January 25, 1983 – Lamar Williams born on January 14th 1949 in Newton, Mississippi. From an early age he was immersed in music, courtesy of his father-who was a gospel singer in a group called the Deep South-and an uncle in Michigan who liked jazz.
“What really got me into music,” he recalled at one time, “was a trip I made once to visit my uncle. He was a jazz head, and used to listen to just about everything. He had a little plastic flute, and I remember one day I picked it up and tried to play along with some records. After a while, I got to where I was doing it, and liking it.”
A self taught musician, Williams remembered some of the problems he confronted when first attempting to master the bass.
“I was the kid on the block who was always humming bass lines,” he says. “I just like what the bass player was doing. Eventually, I got inspired enough from what I was hearing to actually try and play a bass guitar. The first thing I attempted to get down was the basic little pattern that most bass players know-a 12-bar blues change. I just did it by trial-and-error–didn’t use any books or anything.
But at first, I tried to do it all on one string. I soon found out that wasn’t the way to go; I mean, it tires you out, you know. So after a while I started playing with my father’s group and with some other small blues and R&B bands around town, and I learned that G is here, and C is there, and E b is here and also down here-things like that.”

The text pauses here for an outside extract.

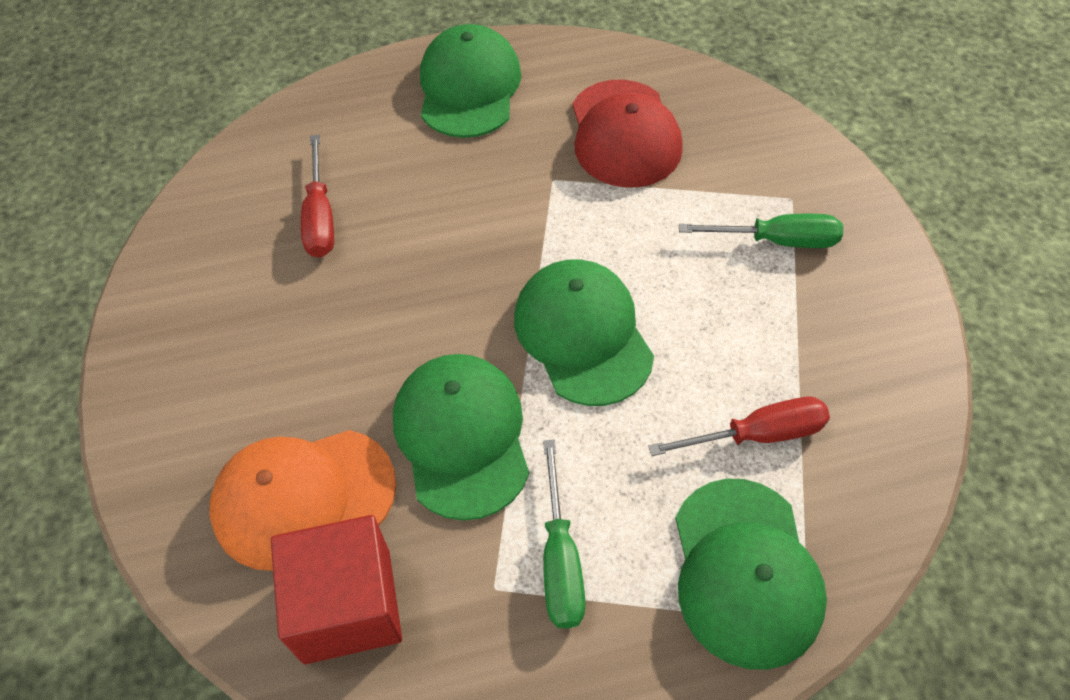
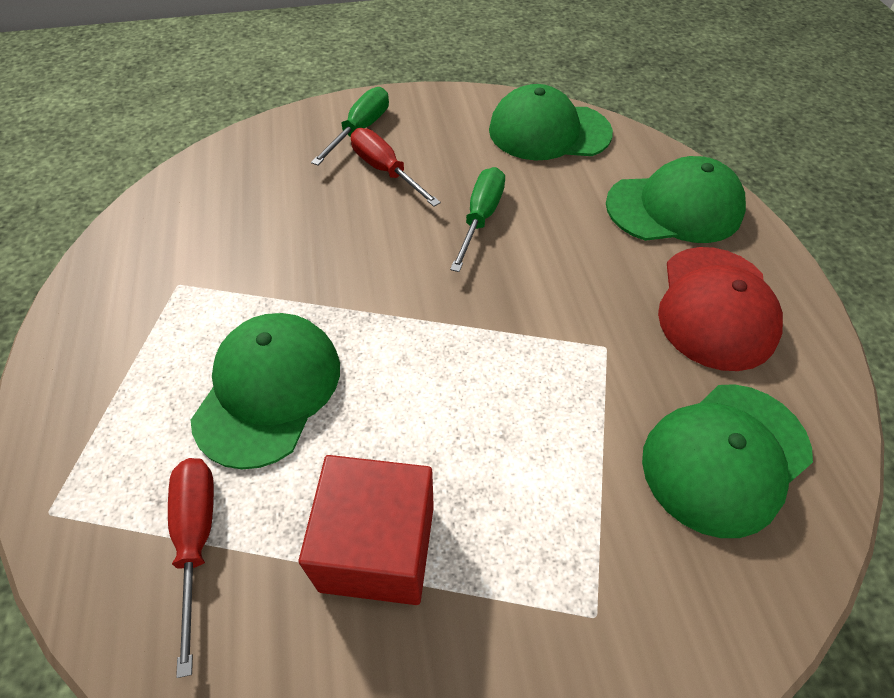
orange cap: 1 -> 0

When Lamar was 14, he acquired a Kingston bass and began playing with the Deep South-sharing a small Fender amplifier with the group’s guitar player. Musical influences other than gospel also began filtering into the young musician’s ears, including Marvin Gaye, the Impressions, the Beatles, Paul Revere And The Raiders, and just about everything from Mowtown. “Ever since I was 13, I just wanted to be a musician,” Lamar said in an interview. “I liked different types of music, and my goal was to be able to play whatever style of music I liked.” Some of Lamar’s favorite bassists include James Jamerson, Monk Montgomery, Richard Davis and Stanley Clarke.
Between 1965 and 1967, Williams worked in a band called the Sounds Of Soul, which played regularly in clubs all along the Gulf Coast of Mississippi. With this group he played his Kingston and a Japanese-made Panomatic bass. Then, in 1968, Lamar entered the army and landed a gig in a Special Forces band. “We would put together shows for guys in basic training, for N.C.O. [non-commissioned officer] clubs, and we’d do things around town, too,” he said. “The interesting thing about all this was we did everything from ragtime to country and western music. I think it’s important to have perspectives on different types of music and not let yourself get into a rut by playing only one style. I like to keep track of all of it.”
After leaving the service in 1970, Williams played in the Fungus Blues Band when he went to Macon, Georgia, to visit his longtime friend, Jai Johanny Johnson. Jamie and Lamar played in many of the early groups before going into the army. A series of stints with local bands followed, and one day Lamar received a call from Jaimoe-who had by then joined the Allman Brothers Band. Johanson asked him if he wanted to audition as the group’s new bassist. Lamar said yes, so in 1972 he teamed up with the Brothers and helped record three albums with them: Brothers & Sisters, Win, Lose, Or Draw, and the live double-LP Wipe The Windows, Check The Oil, Dollar Gas.
During his tenure with the Allman Brothers, Lamar became friends with keyboardist Chuck Leavell; and he, Leavell and Johanson put together a trio called We Three. By this time, Lamar was using an Alembic bass. “We used to play stuff in the dressing room to loosen up,” he says, “and we also found ourselves playing songs-making songs. When the Brothers broke up in the late-’70s, we formed Sea Level with Level and Johanson.”
William’s Alembic was stolen in 1977, and he replaced it with a new Fender Precision. He was also known to have an early-’60s Hagstrom 8-string bass, an Ampeg electric upright, a late-’60s fretless Precision, a full-size German-made acoustic, and an early-’70s Gibson Grabber bass.
While many bassists were edging further out front as lead musicians, Williams was content with keeping a low profile: “During my Allman days, Chuck Leavell and I used to play a lot together-improving on chords that the other guys were laying down.”
After the Allmans dissolved in 1976, Williams founded Sea Level with Jaimoe and Chuck Leavell. In Sea Level he played in a looser, more jazz-like fashion. Williams left Sea Level in 1980, shortly before that band broke up
Lamar Williams sadly lost his battle with cancer at age 34 on January 25, 1983.